Times change. S teaches me. I am infinitely more selfless now than I have ever been. Old hurts don’t matter. What matters is his happiness and ensuring that he gets to enjoy all the love that is down there in Ohio and Florida waiting for him.

—I am still not getting enough sleep. I have spells of insomnia, and S is getting up earlier. I’m pretty seriously sleep deprived right now, actually. I can’t seem to get it right, the sleep-exercise-yoga thing. I think of Pema Chodron and her talk in which she says, “We just want to, once and for all, get it together! But we can’t. It’s like trying to keep all of the frogs in the bowl. Somehow, we seem to catch on with the frogs, but with life…”

—A couple of weeks ago marked the end of any purees and mashes (we still did a few) and now he is 100% table food. We set up a giant play area with gates in the living room. He is pulling himself up to stand. His sense of humor is becoming more nuanced, less simply slapstick. He is becoming more and more a mama’s boy and wants to be in my arms, in my lap, near me. He kisses me on the lips through the crib bars. He does things to make me laugh.
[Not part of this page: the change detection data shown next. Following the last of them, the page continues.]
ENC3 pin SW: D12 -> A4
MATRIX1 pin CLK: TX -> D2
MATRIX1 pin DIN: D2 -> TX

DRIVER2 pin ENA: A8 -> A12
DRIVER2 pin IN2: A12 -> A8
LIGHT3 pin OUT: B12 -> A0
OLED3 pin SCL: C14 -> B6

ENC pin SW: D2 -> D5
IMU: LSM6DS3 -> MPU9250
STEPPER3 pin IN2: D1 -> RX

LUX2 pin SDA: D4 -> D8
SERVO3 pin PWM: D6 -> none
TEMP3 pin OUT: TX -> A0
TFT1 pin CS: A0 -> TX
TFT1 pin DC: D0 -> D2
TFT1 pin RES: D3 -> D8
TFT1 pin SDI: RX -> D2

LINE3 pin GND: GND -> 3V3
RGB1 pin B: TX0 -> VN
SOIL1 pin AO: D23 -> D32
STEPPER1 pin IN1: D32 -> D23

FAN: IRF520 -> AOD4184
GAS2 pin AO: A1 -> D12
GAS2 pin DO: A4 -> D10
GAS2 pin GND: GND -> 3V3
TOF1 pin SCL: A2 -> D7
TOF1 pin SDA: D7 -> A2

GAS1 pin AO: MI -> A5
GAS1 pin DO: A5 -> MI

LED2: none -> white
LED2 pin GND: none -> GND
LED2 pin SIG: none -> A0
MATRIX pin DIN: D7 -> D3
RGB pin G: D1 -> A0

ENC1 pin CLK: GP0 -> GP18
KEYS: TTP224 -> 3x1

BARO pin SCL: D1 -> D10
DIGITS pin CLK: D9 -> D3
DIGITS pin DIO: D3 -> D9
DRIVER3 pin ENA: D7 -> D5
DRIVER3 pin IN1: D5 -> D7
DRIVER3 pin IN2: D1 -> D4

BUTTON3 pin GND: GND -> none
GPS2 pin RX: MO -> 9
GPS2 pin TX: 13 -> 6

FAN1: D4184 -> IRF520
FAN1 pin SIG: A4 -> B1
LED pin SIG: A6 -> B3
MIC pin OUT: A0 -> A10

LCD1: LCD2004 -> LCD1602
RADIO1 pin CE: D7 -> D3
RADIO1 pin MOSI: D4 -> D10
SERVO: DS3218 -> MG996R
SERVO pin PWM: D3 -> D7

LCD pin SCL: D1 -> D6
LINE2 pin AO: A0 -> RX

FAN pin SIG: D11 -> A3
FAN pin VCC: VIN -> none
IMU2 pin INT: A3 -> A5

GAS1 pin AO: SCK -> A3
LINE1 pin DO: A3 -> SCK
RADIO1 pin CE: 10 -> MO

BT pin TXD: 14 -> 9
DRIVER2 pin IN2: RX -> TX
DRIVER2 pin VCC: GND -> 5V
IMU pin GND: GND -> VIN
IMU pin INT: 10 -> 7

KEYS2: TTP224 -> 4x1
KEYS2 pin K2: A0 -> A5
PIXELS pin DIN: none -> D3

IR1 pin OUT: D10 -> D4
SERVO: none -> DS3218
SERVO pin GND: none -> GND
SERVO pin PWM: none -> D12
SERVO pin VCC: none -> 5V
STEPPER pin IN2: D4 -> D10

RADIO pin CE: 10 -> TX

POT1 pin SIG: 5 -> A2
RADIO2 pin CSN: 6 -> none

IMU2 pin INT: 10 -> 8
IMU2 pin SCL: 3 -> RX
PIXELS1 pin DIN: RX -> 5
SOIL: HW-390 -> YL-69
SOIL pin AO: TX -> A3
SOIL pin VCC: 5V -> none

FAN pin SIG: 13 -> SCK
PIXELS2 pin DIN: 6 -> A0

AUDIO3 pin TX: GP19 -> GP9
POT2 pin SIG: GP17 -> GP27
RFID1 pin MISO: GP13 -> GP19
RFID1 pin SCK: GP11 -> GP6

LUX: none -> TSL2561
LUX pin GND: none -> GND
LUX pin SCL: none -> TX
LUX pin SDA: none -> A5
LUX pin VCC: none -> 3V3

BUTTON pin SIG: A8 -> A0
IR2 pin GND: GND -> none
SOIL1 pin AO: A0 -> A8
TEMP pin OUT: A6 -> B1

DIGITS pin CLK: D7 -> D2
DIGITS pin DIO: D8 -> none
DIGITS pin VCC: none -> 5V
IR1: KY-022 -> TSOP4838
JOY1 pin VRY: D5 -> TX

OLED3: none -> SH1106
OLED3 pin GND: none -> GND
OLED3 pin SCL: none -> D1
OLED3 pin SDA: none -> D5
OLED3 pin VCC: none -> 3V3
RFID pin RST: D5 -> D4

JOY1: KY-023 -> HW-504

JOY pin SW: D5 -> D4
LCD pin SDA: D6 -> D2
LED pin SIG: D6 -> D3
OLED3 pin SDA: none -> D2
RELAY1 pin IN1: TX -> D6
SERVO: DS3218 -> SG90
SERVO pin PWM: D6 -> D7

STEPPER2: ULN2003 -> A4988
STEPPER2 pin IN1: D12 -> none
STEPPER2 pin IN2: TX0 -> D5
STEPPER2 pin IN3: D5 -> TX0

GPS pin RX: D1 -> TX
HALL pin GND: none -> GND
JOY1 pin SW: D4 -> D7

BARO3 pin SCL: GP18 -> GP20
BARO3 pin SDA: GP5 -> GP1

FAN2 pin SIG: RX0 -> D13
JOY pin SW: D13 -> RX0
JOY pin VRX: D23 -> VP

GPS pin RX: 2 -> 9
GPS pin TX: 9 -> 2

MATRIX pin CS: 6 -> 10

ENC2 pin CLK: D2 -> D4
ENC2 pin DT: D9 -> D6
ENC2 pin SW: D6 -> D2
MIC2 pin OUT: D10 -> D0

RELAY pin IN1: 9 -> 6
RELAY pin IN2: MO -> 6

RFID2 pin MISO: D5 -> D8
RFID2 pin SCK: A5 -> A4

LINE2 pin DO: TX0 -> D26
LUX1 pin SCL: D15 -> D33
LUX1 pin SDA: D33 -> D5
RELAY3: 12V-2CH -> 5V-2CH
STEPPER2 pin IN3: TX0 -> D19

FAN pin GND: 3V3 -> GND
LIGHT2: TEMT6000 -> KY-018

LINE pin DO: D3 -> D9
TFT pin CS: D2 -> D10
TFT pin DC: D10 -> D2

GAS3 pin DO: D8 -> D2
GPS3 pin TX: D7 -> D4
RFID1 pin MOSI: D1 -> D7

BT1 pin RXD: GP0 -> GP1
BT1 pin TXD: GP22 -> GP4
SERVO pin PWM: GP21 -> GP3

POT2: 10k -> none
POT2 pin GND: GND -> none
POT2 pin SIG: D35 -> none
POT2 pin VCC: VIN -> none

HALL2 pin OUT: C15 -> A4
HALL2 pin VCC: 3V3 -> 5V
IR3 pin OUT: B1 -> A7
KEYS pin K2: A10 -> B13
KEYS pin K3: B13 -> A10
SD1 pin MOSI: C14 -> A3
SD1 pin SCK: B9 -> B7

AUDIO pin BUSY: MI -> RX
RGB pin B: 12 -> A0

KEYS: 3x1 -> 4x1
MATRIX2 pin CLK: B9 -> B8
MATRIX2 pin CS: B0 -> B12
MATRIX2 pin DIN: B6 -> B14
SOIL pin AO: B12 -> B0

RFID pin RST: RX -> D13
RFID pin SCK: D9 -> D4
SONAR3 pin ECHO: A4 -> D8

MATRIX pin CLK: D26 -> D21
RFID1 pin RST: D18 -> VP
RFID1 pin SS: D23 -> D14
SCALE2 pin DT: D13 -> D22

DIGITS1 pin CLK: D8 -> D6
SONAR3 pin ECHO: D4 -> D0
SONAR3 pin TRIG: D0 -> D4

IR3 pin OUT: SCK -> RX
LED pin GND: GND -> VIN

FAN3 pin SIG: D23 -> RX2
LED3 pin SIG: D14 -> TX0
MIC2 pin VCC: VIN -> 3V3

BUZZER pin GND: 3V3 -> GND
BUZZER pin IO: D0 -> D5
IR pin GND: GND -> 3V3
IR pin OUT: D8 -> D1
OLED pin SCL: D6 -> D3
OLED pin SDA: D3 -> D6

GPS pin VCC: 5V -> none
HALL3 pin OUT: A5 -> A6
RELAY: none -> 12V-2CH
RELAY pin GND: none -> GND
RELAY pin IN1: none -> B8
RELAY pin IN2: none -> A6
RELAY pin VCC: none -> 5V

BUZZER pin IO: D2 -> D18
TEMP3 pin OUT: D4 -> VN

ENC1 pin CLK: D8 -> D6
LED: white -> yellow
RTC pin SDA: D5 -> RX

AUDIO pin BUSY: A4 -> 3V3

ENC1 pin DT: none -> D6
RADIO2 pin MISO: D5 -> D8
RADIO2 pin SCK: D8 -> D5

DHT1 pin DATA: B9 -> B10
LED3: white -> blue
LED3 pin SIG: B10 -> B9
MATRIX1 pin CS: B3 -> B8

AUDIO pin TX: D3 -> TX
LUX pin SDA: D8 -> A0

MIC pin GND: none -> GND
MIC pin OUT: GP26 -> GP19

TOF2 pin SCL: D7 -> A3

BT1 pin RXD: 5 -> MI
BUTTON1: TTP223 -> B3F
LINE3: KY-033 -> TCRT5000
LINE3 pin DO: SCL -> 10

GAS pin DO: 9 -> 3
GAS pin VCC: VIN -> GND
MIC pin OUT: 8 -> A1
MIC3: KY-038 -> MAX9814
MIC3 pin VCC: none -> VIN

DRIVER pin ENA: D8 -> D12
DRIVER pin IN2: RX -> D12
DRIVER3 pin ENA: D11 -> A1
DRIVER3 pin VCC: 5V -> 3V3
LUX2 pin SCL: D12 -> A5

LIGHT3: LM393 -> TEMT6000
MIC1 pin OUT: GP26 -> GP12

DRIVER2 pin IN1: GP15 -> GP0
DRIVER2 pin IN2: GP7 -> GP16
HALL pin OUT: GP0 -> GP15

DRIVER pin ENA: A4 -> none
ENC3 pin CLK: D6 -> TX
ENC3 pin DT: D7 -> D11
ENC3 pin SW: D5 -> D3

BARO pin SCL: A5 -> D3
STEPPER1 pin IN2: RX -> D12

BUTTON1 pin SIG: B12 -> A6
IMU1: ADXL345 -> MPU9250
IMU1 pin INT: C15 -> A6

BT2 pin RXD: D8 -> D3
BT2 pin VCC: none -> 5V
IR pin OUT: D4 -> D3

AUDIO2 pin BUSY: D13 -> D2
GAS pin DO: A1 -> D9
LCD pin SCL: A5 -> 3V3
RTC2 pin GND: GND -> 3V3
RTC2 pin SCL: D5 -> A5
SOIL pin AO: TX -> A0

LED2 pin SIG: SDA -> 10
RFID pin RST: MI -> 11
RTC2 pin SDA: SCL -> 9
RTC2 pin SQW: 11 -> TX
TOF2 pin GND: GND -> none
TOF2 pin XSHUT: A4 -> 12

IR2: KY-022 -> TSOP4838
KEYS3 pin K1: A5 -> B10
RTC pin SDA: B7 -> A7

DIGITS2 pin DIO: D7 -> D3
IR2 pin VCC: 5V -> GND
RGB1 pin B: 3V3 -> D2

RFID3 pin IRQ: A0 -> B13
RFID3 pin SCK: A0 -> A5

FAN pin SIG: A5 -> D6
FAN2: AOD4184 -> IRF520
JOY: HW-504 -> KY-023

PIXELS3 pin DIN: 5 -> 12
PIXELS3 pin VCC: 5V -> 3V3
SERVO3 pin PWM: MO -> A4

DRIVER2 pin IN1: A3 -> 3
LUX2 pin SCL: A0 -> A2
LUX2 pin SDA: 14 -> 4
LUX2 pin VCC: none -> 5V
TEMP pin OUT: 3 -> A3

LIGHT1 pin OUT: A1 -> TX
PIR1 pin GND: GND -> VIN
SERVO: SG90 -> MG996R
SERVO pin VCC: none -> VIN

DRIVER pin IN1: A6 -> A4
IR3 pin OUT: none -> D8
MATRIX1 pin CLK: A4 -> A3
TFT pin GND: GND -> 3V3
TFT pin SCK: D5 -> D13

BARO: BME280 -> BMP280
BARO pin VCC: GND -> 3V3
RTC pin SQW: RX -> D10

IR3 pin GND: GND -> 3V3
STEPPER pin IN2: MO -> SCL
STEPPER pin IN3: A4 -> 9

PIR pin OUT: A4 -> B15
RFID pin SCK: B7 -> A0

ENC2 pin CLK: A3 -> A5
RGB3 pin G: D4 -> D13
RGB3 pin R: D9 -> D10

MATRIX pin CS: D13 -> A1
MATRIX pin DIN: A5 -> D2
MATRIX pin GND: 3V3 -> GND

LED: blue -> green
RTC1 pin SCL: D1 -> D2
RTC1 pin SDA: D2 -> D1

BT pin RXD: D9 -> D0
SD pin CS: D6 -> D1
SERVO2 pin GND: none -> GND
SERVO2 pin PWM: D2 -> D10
—He has discovered his pee-pee and the pure innocence and lightness with which he exclaims in delight when he touches it makes me realize how much baggage about our sexuality we acquire throughout life. He touches it, he feels great, so he touches it again. Yay! He looks at me. “Yep, that’s your pee-pee,” I say matter-of-factly.

Okay, these are just some things, some “frogs in the bowl” I wanted to capture in writing. Thanks as ever for listening.

Leave a comment


  1. I can see how being away from family must really smart during this time in life. Can you fly or Amtrak your way back home? Are you guys still considering a move to the Midwest?

  2. I love your “frogs in a bowl” and appreciate you sharing them! I can connect with so much of what you’re saying – the feeling of being outside looking in, the insomnia, the struggle to find balance, the relationship with your grandma, the sadness that so much of my family is missing out (though we’ve been skyping lately and that’s been great) – so thank you for putting it out there.

  3. Julia

     /  August 22, 2015

    I really admire you for reaching out to DH’s parents like that. Sending warm wishes as always.